40 years ago: Everest Southwest Face first climbed
“Everything was said 40 years ago. Nothing has changed.” Doug Scott was tight-lipped when I asked him last spring about the British Everest Southwest Face Expedition in 1975. Late on 24 September, today exactly 40 years ago, Doug and his team comrade Dougal Haston, had reached the summit of Mount Everest after they had first climbed the more than 2000-meter-high, extremely difficult rock wall. After their summit success Scott and Haston survived a bivouac at 8760 meters. Their first climb of the Southwest Face was a milestone in Himalayan climbing, one of the “last big problems” was solved. Five expeditions had failed before, among them a British one in 1972.

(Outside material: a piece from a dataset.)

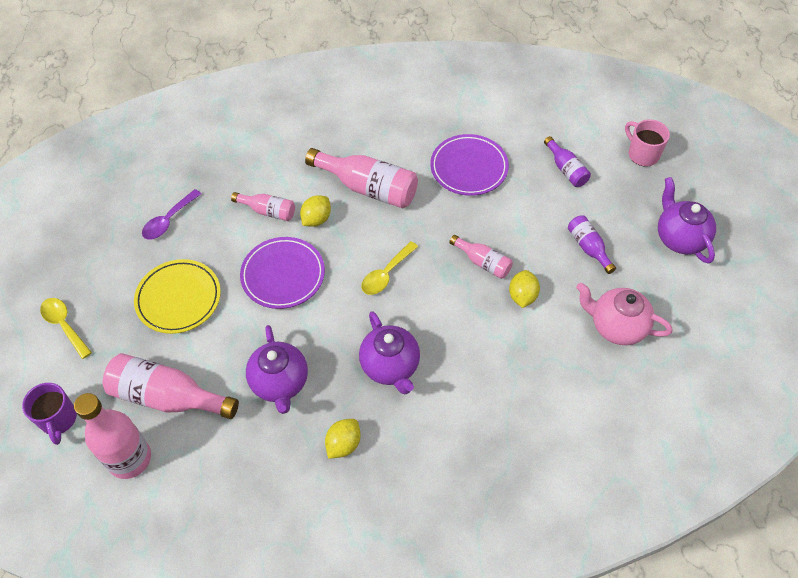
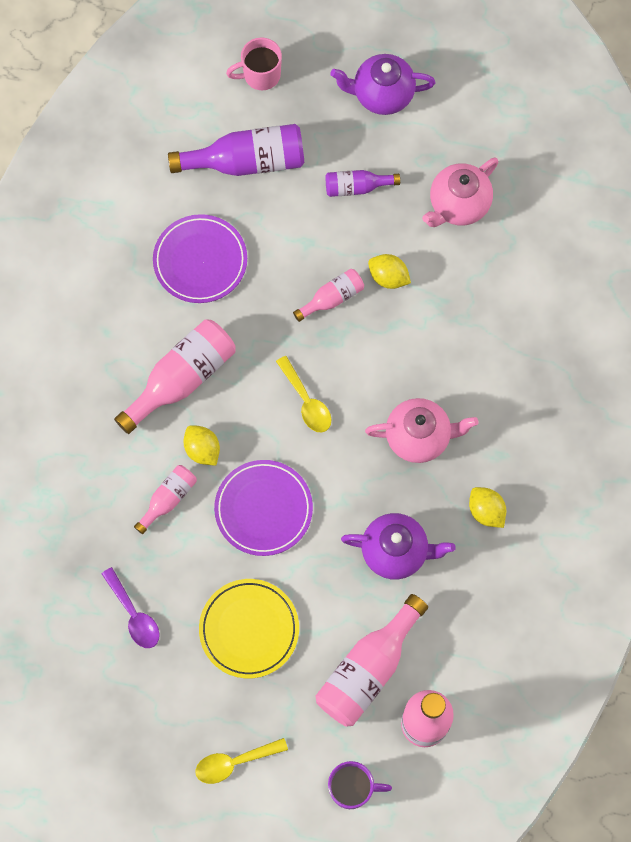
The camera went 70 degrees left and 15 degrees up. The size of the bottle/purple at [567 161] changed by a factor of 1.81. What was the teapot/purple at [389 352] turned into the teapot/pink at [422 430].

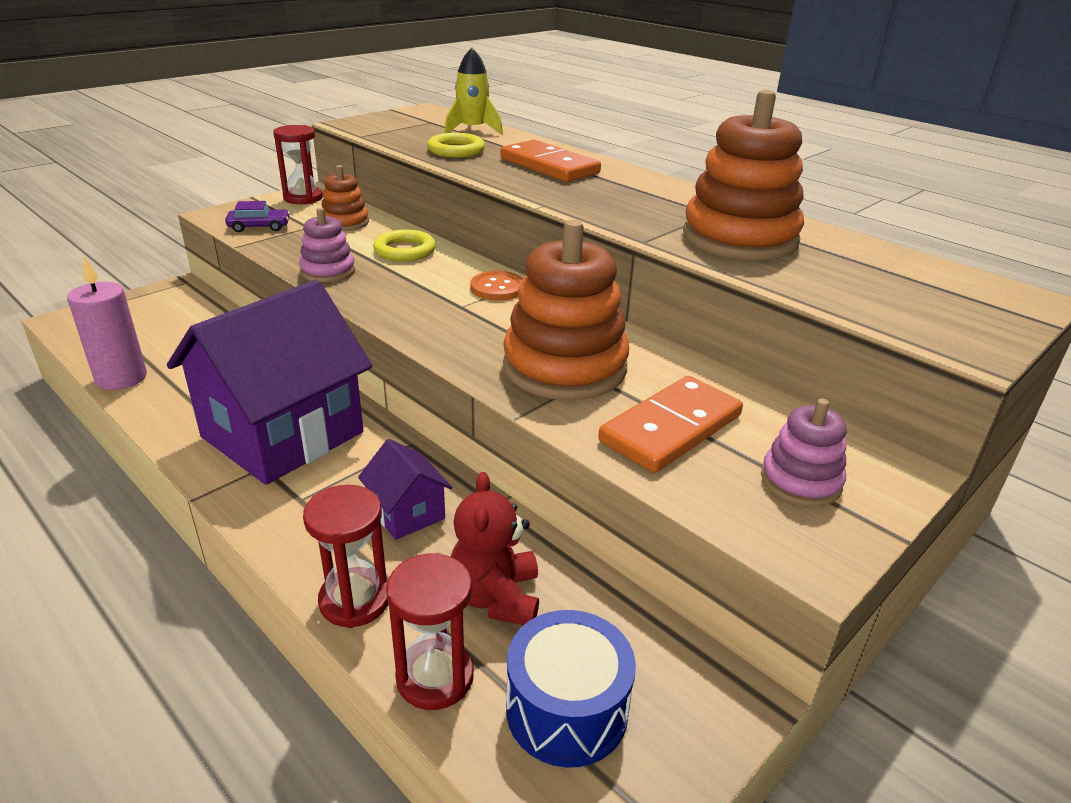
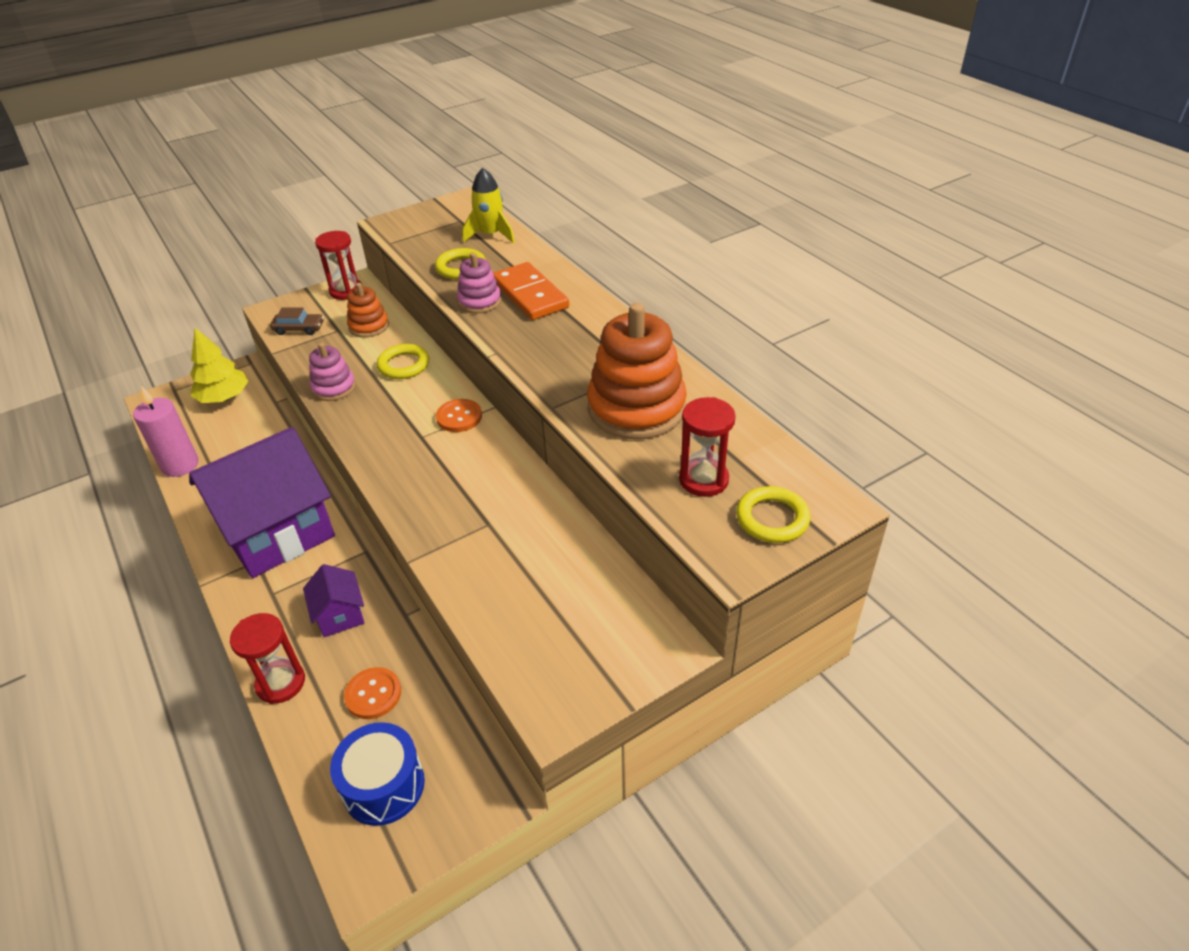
The camera went 15 degrees right and 10 degrees up. What was the car/purple at [257 216] turned into the car/brown at [297 321]. The second view lost the stacking toy/orange at [566 310]. The second view lost the domino/orange at [670 424]. The stacking toy/pink ended up elsewhere, having gone from [803 452] to [479 283]. Where the teddy bear/red stood at [495 548], the button/orange came to stand at [372 693]. The hourglass/red ended up elsewhere, having gone from [430 631] to [707 447]. The second view gained the tree/yellow at [219 365]. The second view gained the ring/yellow at [773 514].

This expedition as well as the successful three years later was led by legendary Chris Bonington. “In a way the expedition was my baby”, Chris told me last spring. “It was my vision and concept. Then I got together the group of superb climbers to actually complete it.” The team was based on climbers from the British 1970 Annapurna South Face and 1972 Everest Southwest Face expeditions and included aside from Scott and Haston such excellent climbers as Mick Burke, Nick Estcourt, Peter Boardman and Paul (“Tut”) Braithwate. “I had always seen very clearly in my mind that my first priority was the success of the expedition and not just the success of getting to the top of the mountain, but also the success of doing so harmoniously”, said the meanwhile 81-year-old Bonington. “And from that point of view it was a wonderful expedition. The only very serious cloud of course was the fact that in the second attempt we lost Mick Burke.” He disappeared during a second summit push. Burke was last seen alive only a few hundred meters from the highest point.
“Possible without breathing mask”
The successful climb of the Southwest Face was a perfect teamwork. Scott and Haston were the members to complete it. “The way we did was a bit like the way the North wall of the Eiger was first climbed”, said Chris Bonington. “We found the easiest way, a kind of ‘serpentining’ our way up the mountain.” It was “the only line possible, the natural line”, Doug Scott finally told me last April. He and Haston had been using breathing masks. “When I bivouacked at 8,700 meters without oxygen, I knew, it would have been possible without it”, said Scott, aged 74 now. Afterwards there have been only a few successful climbs through the Everest Southwest Face. “The obviously challenge that nobody has done is a direttissima”, said Chris Bonington. “That is to go straight up the middle of the rock band and thus straight up to the summit.” Another “last problem”.